Your Products Are Shrinking

By Willa Kammerer on Monday, September 15, 2008.

In recent decades in America, the trend has been toward supersizing. A 2002 study by the American Journal of Public Health linking the increase in portion sizes to obesity found that “restaurants are using larger dinner plates... fast-food companies are using larger drink and French fry containers... (and) [i]dentical recipes for cookies and deserts in old and new editions of classic cookbooks such as Joy of Cooking specify fewer servings, meaning that portions are expected to be larger.”

According to a recent article in The New York Times, though, that trend — at least in the aisles of America’s supermarkets and big-box stores — has been changing.

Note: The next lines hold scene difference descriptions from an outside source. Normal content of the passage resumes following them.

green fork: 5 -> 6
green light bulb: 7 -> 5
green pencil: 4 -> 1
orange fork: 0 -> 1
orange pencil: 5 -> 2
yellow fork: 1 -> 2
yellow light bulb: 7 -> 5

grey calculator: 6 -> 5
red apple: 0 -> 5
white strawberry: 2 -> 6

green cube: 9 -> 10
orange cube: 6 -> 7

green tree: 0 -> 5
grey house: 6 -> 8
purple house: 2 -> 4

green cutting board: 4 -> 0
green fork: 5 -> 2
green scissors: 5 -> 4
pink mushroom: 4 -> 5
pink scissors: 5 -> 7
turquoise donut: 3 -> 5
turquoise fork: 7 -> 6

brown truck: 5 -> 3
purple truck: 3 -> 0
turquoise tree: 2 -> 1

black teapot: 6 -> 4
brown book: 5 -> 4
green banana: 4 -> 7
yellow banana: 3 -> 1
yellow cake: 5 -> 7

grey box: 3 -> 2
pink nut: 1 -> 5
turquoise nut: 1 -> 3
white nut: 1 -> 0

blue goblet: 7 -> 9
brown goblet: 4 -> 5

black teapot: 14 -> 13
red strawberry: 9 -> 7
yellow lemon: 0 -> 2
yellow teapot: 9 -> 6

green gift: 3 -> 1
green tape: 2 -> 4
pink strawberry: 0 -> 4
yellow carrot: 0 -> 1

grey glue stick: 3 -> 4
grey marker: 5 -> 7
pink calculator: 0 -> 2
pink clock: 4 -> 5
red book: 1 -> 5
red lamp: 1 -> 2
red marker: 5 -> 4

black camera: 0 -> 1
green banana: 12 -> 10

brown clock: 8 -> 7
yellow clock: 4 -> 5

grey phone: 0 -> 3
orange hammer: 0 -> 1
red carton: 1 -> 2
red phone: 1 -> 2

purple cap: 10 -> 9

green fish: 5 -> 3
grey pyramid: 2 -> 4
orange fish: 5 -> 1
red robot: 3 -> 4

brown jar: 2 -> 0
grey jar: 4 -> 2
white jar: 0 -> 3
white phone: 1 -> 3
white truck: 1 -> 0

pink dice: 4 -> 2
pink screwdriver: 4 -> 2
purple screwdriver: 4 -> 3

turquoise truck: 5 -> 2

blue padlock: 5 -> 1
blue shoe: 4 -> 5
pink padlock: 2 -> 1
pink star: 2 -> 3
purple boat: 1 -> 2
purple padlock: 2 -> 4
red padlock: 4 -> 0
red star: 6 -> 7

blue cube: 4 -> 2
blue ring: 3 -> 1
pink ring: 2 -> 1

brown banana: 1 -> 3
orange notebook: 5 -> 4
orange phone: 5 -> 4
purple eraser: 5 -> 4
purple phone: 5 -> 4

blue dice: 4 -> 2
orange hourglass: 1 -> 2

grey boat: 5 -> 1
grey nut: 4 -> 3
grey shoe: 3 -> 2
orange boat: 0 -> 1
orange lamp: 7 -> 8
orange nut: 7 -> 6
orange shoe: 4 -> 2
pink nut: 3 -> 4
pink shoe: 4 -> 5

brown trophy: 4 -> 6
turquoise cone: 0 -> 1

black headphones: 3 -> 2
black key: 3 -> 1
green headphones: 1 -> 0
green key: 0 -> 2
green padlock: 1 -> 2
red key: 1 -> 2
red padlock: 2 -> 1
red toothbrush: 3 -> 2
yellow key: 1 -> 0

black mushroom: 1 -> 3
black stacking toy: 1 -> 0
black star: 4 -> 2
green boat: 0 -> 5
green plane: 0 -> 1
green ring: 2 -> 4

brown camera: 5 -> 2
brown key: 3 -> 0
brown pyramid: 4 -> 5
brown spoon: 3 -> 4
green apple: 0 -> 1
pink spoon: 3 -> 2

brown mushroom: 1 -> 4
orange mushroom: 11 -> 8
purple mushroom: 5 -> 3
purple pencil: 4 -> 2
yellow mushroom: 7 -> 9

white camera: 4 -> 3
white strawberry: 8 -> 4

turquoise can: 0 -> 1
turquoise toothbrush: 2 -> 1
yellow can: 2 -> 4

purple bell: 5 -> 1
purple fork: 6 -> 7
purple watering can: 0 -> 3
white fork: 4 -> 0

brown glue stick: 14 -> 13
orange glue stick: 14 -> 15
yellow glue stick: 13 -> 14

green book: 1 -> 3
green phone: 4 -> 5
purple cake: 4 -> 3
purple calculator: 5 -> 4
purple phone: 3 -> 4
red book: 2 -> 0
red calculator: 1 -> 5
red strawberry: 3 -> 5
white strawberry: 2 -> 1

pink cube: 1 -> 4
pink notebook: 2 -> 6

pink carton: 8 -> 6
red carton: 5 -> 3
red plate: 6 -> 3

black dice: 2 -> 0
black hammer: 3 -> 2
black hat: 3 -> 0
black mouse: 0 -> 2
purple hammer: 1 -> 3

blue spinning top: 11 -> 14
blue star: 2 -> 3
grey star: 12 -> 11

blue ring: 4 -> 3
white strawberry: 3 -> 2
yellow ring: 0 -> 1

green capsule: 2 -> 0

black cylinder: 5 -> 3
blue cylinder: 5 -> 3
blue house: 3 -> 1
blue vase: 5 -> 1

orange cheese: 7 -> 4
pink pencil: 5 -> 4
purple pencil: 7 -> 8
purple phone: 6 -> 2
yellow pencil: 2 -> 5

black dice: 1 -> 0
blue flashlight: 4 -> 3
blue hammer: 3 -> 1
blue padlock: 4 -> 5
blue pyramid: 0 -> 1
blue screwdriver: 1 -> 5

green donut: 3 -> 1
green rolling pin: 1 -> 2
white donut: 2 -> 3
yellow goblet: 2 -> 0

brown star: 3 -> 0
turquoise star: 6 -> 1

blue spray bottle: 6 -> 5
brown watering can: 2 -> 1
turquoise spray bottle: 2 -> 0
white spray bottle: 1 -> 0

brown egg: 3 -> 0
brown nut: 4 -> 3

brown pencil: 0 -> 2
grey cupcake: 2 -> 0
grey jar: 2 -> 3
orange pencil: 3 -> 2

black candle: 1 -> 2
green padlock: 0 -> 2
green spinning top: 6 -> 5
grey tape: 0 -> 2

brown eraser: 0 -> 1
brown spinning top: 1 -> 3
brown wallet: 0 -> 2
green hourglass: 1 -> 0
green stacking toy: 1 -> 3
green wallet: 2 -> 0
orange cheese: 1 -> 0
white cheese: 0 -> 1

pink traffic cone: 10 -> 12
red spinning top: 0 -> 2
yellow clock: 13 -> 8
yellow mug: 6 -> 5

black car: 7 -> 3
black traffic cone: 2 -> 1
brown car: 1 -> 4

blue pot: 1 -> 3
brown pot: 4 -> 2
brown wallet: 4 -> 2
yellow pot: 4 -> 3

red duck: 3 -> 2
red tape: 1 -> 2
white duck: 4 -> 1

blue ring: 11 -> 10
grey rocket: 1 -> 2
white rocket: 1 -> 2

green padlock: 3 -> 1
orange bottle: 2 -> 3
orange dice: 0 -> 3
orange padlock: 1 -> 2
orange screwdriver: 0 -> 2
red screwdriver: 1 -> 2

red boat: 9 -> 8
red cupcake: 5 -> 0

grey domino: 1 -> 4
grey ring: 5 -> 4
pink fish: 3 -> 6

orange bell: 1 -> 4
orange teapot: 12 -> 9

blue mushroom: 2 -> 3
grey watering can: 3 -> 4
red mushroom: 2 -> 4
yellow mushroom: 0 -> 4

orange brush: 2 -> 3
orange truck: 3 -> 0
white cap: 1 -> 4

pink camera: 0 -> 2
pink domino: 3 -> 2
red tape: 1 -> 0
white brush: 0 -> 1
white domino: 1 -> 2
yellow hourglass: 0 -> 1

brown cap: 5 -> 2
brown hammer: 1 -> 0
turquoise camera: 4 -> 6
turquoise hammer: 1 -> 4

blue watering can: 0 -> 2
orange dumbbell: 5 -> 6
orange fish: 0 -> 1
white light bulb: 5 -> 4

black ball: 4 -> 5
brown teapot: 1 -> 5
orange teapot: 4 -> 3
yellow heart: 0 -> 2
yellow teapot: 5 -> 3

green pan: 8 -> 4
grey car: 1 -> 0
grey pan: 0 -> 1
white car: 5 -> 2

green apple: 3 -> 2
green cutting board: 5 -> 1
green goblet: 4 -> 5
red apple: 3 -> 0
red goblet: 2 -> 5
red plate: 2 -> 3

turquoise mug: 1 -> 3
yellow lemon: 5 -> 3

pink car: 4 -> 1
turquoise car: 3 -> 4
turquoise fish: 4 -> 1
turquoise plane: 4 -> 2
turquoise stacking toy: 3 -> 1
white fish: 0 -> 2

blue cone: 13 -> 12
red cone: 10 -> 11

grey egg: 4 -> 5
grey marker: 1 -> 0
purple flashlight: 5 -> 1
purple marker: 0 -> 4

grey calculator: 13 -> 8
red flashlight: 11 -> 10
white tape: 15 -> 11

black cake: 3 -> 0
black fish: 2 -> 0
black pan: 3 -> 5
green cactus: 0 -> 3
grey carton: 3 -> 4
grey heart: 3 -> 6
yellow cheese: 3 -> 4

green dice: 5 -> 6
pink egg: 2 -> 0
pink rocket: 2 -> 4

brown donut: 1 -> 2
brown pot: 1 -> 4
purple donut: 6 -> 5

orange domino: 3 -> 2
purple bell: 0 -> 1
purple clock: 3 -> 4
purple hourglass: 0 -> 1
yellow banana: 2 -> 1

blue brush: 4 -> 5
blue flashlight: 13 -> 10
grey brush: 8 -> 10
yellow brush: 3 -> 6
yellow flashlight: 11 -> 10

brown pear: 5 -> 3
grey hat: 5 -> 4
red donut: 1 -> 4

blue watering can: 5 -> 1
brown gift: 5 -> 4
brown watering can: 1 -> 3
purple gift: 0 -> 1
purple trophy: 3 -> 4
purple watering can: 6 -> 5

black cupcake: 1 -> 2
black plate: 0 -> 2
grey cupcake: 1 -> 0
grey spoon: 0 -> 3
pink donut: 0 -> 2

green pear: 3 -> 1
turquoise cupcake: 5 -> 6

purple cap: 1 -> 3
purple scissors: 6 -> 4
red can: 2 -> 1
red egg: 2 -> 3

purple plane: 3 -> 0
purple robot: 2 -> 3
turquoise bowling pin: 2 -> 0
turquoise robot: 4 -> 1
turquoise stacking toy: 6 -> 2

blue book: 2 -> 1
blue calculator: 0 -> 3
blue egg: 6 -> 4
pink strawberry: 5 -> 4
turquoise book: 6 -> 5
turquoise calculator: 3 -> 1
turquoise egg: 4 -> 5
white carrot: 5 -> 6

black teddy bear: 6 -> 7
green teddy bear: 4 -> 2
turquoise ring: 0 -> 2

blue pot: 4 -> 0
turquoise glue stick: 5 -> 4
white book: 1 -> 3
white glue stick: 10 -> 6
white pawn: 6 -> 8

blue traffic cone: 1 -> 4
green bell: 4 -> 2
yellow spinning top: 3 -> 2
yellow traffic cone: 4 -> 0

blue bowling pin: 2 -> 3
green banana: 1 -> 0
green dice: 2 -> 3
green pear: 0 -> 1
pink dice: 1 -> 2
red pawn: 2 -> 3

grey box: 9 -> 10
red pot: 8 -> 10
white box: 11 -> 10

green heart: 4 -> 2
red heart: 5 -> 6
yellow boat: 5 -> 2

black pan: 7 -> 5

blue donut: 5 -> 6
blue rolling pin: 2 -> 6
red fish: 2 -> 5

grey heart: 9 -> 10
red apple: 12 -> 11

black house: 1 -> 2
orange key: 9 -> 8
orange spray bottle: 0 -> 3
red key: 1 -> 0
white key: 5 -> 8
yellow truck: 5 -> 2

In an effort to offset the recent increases in transportation and ingredient costs, companies have begun, in industry terms, “short-sizing” their products. In other words, the package size — and contents — of American staples such as Cheerios, Doritos, Tropicana orange juice and Hellmann’s mayonnaise has shrunk. A half-gallon of ice cream is often no longer a half-gallon, but 1.75 or 1.5 quarts. Prices, in most cases, have stayed the same.

These changes have not gone unnoticed among consumers. Unhappy shoppers have taken their complaints to cyberspace, ranting on company websites and on blogs, including Consumerist.

Both the article and an MSNBC video about the short-sizing trend recommend that consumers look not at package size, but unit price: the true indicator of food per dollar.